基于经验模态分解的故障诊断方法研究
【摘要】:随着现代工业的发展及机械自动化程度提高,一些大型旋转机械设备应用越来越广泛,如何保证这些机械设备安全稳定运行成为一项重要课题,机械设备的故障诊断技术越来越受到重视,它是故障信号处理的关键技术。故障诊断技术一般采用时频分析方法,传统方法(如短时Fourier变换、小波变换等)在处理复杂的故障信号时具有一定的作用,但也存在局限性。信号的平稳性是传统信号处理方法的前提,信号特征只能分别通过时域或者频域反映,而信号的时域和频域的局部化特征和全貌无法同时兼顾,这就限制了传统时频分析方法的发展,它对复杂的信号特别是非平稳、非线性的故障信号不能进行自适应、有效地分析和进一步的处理。发展新的故障诊断技术成为当务之急,以现代信号处理技术为基础的故障分析方法应运而生,其在设备运行状态监测和保障机械安全运行,预防事故等方面具有重要的意义。
本文阐述了几种应用于故障诊断领域的时频分析方法,深入研究了经验模态分解方法,并针对经验模态分解算法存在的问题重点展开讨论,提出了解决这些问题的方法,本文的研究内容如下:
(1)对常用的机械故障信号时频分析方法进行了研究,如短时Fourier变换、Wigner-Ville分布、小波变换等,总结这些方法的特点及不足,在此基础上引出Hilbert-Huang变换(HHT)以及其精髓经验模态分解(EMD),并指出EMD分解算法中有几个问题需要解决,如模态混叠、端点效应、包络线的拟合。
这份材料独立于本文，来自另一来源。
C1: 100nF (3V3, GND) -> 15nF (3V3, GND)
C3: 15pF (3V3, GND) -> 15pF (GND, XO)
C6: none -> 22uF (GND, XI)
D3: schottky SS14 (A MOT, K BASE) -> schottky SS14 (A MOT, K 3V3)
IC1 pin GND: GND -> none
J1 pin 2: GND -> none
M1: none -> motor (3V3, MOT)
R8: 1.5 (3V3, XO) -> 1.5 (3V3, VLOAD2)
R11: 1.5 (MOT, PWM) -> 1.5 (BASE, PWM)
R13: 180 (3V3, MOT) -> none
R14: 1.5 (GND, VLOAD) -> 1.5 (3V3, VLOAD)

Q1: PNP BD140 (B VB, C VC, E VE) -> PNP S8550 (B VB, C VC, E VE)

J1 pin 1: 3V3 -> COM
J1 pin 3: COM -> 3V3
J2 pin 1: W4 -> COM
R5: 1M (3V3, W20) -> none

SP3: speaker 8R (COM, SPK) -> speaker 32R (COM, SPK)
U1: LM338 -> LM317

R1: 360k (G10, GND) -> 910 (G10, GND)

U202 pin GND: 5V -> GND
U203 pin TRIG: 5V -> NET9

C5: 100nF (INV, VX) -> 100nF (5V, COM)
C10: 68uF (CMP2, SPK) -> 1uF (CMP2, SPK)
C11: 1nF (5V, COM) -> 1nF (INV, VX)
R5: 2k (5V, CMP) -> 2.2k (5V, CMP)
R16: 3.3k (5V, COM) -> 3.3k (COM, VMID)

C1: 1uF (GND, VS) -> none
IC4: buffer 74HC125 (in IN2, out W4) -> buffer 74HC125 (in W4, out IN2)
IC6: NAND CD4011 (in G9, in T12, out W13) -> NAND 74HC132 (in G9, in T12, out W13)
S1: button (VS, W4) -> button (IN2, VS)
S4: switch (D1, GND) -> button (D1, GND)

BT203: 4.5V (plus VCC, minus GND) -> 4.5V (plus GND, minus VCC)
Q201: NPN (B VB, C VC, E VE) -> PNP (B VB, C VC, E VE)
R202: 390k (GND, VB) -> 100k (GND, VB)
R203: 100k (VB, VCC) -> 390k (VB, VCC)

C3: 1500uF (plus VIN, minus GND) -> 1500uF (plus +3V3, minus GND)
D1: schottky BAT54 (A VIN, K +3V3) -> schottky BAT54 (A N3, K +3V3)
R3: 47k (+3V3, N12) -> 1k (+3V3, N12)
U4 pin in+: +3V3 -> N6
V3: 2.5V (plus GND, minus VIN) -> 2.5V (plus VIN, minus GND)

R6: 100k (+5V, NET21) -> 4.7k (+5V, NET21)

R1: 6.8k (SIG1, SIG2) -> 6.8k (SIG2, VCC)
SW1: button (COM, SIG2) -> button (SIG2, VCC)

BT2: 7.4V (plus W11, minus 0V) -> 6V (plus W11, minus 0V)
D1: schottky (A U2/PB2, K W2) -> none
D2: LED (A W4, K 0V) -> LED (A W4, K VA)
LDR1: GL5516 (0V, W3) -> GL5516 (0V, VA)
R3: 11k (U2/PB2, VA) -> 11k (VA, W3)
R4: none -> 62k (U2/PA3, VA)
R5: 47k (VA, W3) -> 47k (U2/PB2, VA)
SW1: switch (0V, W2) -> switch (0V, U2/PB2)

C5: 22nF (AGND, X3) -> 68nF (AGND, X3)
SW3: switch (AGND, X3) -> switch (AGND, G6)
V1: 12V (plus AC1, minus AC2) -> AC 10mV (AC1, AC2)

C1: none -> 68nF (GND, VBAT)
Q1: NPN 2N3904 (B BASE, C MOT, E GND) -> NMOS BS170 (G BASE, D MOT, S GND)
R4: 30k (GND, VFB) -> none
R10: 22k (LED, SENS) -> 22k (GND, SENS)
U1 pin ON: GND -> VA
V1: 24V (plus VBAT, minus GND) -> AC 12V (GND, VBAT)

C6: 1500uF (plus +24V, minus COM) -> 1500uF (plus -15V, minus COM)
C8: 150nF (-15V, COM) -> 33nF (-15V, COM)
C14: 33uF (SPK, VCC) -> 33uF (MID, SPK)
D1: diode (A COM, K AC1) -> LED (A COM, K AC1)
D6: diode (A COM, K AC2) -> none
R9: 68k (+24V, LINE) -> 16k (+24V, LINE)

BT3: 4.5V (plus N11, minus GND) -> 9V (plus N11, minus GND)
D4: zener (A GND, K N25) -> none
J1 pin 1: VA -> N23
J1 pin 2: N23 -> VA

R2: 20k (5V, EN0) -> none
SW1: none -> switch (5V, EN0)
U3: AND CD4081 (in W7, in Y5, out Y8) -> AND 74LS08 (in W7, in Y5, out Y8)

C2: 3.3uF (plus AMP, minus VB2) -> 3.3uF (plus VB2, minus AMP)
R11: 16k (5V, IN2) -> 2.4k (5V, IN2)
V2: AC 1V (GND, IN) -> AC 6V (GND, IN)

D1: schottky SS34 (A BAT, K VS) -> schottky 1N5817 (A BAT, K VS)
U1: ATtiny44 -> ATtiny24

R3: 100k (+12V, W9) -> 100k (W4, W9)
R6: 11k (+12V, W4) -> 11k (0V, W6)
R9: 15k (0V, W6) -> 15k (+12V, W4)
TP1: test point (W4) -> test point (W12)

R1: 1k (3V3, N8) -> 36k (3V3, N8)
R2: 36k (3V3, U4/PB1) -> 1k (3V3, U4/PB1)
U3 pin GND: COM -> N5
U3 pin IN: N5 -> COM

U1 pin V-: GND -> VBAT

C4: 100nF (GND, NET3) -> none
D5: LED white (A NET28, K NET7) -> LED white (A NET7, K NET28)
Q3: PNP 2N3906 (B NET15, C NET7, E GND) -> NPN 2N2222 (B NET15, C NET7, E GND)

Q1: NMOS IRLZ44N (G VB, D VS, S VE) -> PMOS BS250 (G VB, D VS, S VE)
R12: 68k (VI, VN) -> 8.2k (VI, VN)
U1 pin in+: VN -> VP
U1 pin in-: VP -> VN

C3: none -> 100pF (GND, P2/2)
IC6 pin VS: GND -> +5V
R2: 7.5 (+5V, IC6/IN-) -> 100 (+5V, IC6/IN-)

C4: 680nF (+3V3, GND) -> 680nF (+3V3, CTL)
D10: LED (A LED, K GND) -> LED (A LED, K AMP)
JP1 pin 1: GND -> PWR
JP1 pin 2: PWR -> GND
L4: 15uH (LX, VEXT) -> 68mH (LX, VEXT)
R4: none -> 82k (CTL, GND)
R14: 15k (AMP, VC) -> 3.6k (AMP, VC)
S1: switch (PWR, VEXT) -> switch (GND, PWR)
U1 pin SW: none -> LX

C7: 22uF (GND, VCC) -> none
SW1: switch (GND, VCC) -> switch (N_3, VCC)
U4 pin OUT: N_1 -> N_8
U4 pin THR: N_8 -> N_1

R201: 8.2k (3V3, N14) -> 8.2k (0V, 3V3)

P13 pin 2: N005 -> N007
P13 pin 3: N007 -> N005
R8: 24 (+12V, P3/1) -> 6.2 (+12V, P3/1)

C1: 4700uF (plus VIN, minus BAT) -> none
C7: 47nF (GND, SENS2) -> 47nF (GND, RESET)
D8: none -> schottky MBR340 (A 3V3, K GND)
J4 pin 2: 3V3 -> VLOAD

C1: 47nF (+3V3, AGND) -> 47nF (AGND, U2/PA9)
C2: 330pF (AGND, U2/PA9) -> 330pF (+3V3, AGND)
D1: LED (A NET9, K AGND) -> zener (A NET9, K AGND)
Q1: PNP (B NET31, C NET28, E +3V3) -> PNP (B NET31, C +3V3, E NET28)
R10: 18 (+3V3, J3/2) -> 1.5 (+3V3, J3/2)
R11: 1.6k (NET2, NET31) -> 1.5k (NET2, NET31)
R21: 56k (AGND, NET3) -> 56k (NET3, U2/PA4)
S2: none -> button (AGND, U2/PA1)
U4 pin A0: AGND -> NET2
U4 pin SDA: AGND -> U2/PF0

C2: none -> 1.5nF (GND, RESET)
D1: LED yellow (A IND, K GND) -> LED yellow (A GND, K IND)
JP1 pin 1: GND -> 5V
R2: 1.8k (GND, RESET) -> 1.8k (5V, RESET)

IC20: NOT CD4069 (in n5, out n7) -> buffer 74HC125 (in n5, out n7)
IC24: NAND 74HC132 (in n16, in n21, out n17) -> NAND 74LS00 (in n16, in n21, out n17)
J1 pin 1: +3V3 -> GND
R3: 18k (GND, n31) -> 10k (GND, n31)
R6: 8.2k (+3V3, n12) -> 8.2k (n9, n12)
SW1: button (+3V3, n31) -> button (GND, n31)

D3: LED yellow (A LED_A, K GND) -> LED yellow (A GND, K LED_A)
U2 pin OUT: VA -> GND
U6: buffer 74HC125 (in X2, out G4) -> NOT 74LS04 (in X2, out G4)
(2)提出一种高频信号辅助法来抑制EMD过程中的模态混叠问题。在筛分之前向信号中加入已知小幅高频的正弦信号,以此改变原始信号的极值分布即改变信号的包络,去“淹没”那些异常事件,使异常事件不再那么明显,从而使信号包络更自然,可以有效抑制模态混叠现象,提高EMD的整体分解效果。与传统的EMD方法对比,改进的方法能有效抑制模态混叠问题。
(3)利用线性外推法来处理信号端点处极值。经验模态分解需通过极值点描述信号上下包络线,但是信号两端边界的极大值和极小值不好估计,包络线就存在着变数,这样经验模态分解过程就会产生边界误差,随着分解进行边界误差会向内传播,从而污染内部数据,导致分解结果不合理。通过分析几种典型的抑制端点效应的方法,把线性外推法引入EMD,以获得观测区间边界极值点,这种方法简单而且可以有效地抑制端点效应。
(4)提出基于非均匀有理B样条曲线的信号包络拟合新方法。该方法通过弦长参数化,得到定义域内的节点矢量,利用信号极大值、极小值点反算得到非均匀B样条曲线的控制多边形,然后利用节点矢量和控制多边形一起构造非均匀B样条曲线,拟合信号包络。采用该方法可以获得精确的瞬时平均值,从而抑制没有意义的信号波动,避免了拟合出现过冲、欠冲以及不完全包络等问题。
(5)利用本文提出的改进的EMD方法,对实验室仿真信号和实际的故障信号分别进行分析,通过以上分析证明了改进EMD方法的有效性。